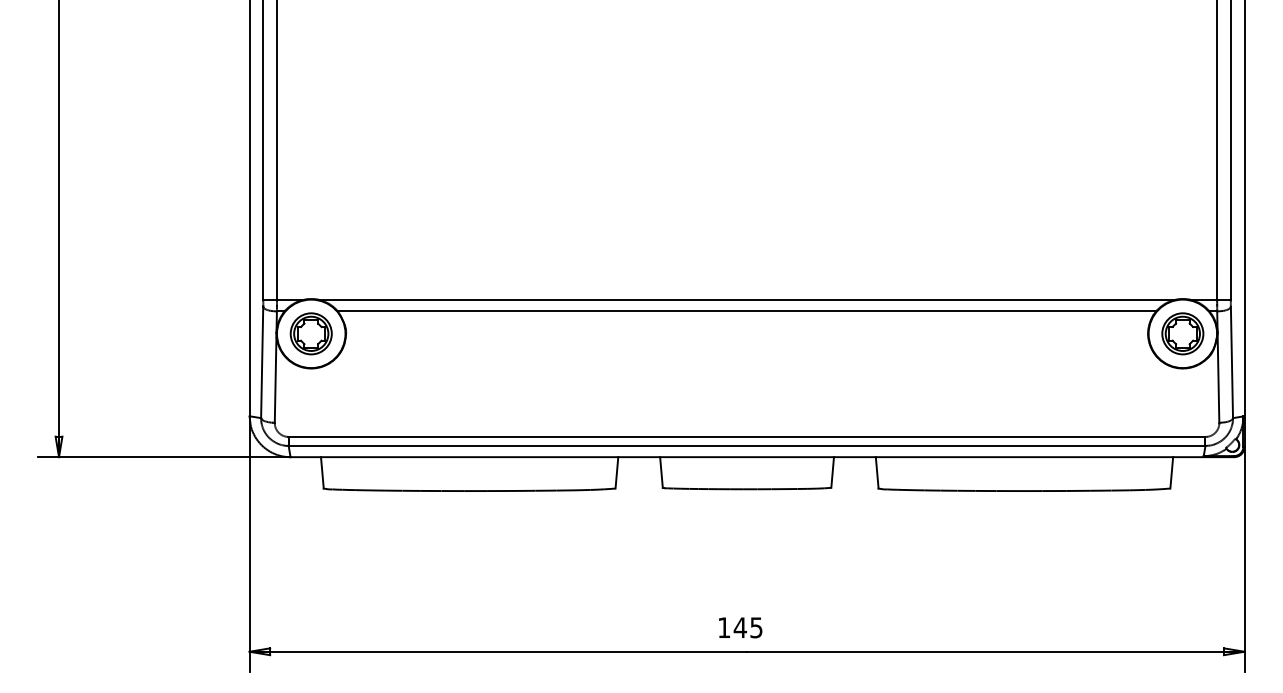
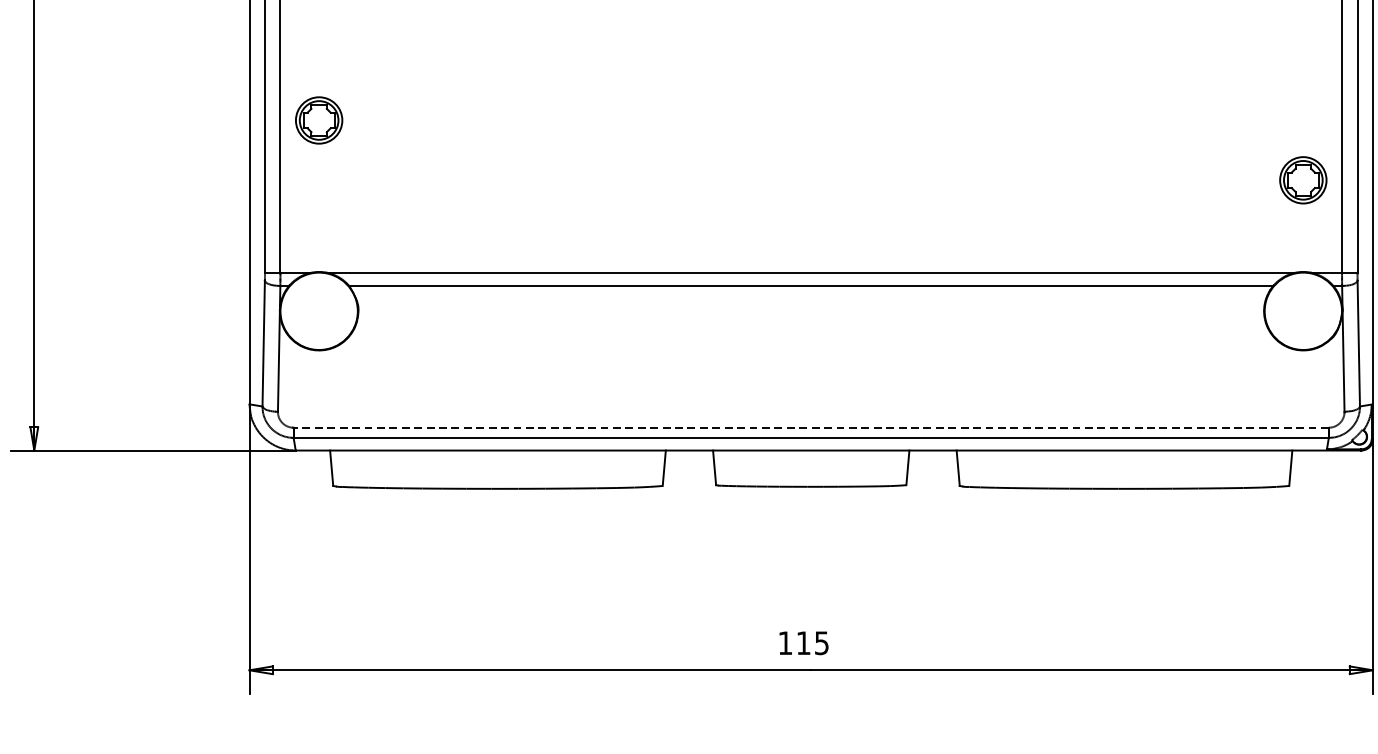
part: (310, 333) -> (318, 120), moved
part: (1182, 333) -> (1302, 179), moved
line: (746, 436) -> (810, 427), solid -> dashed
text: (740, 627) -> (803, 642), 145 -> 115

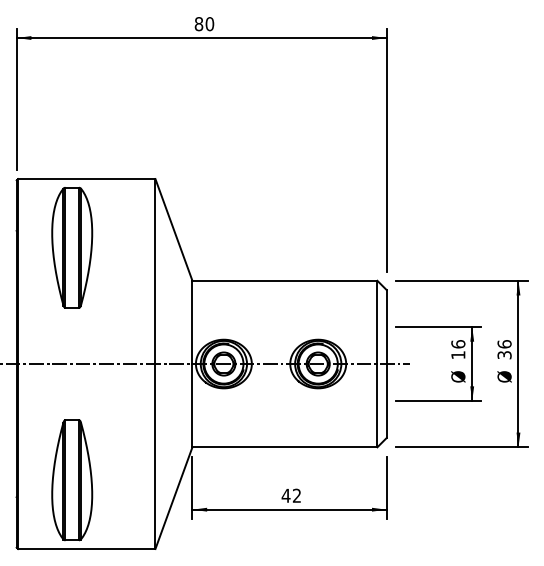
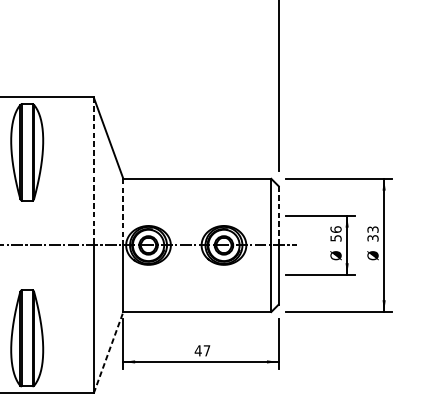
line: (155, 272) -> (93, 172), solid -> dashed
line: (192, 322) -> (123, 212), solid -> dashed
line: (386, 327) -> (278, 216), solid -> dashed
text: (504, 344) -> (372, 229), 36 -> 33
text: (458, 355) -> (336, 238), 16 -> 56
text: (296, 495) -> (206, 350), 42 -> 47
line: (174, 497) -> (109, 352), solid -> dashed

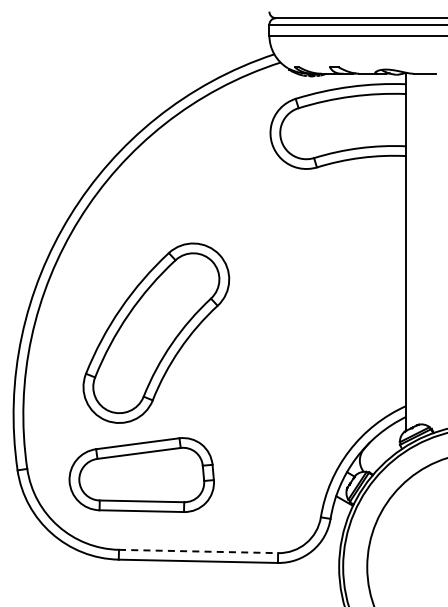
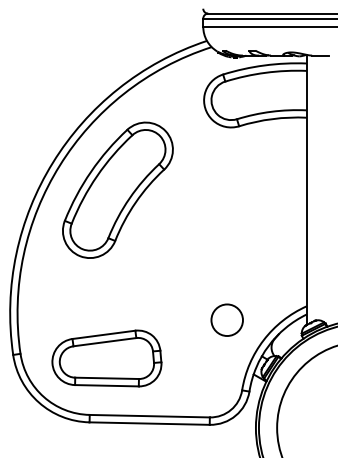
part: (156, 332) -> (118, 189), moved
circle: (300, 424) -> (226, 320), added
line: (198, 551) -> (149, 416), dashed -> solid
========================
Copy the final stretch of lines, starting at the one that holds "line: (386, 327)" and ending at the last line of the data, exactly; omit pictures.

**Exercise answer**
line: (386, 327) -> (278, 216), solid -> dashed
text: (504, 344) -> (372, 229), 36 -> 33
text: (458, 355) -> (336, 238), 16 -> 56
text: (296, 495) -> (206, 350), 42 -> 47
line: (174, 497) -> (109, 352), solid -> dashed

part: (156, 332) -> (118, 189), moved
circle: (300, 424) -> (226, 320), added
line: (198, 551) -> (149, 416), dashed -> solid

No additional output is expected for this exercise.